The Subtle Condescension of “ICT4D”

I have cognitive dissonance over the term “ICT4D“. The term “ICT4D” is confusing, hypocritical and has a whiff of condescension that makes me cringe.

As I understand it, it’s what NGO’s do in places like Africa and Asia, but if the same things are done in poor communities in the US or Europe, it’s not called ICT4D, it’s called civil society innovation or a disruptive product.

I’ll be the first to say that I think more communications and technology tools in the hands of ordinary people is good, it’s what we need. For this reason I didn’t come down on the OLPC project, not because I agreed with it’s strategy or reason for existing, but because I simply think that getting more computers in kids hands is good idea.

So, let me be clear: I’m not against the practice of getting more ICT into Africa, I’m just don’t appreciate the condescension and hypocrisy that the term ICT4D comes with, and I’ll bring up the reasons that it actually constrains the technology innovation culture in Africa.

What do we really mean by “ICT4D”?

Ken Banks is doing a fun “ICT4D Postcards Project” where he’s asking people who work in that field to send him a picture with a note of why it matters to them.

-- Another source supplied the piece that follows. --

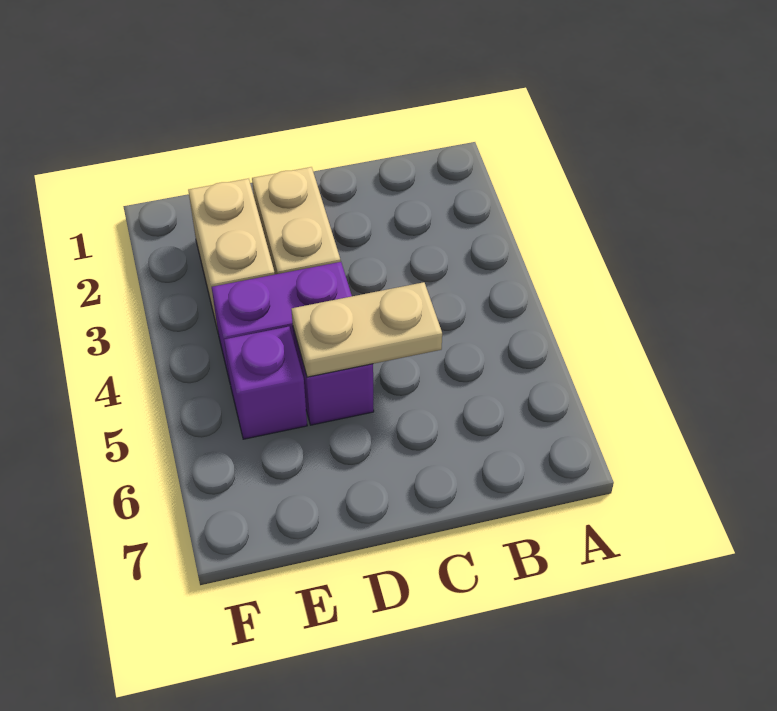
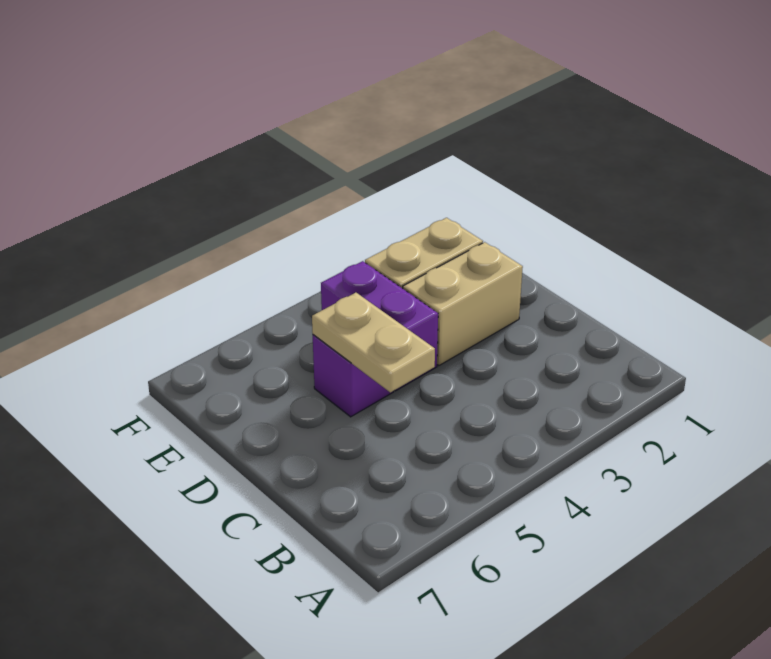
purple brick E5 level 1 -> none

Though a fun project, I hesitated when asked to participate, because I’m particularly put off by the terminology. But, I did one, and here it is:

A few of the UN cars outside UNMIL in Liberia

“ICT4D” represents a mental roadblock. A term that brings as much baggage with it as a sea of white SUVs, representing the humanitarian industrial complex’s foray into the digital world. It means we’re trying to airlift in an infrastructure instead of investing in local technology solutions. Like the SUVs, it’s currently an import culture that will not last beyond the project’s funding and the personnel who parachuted in to do it.

If an ICT4D-type project is done in a poor part of America, is it still considered ICT4D?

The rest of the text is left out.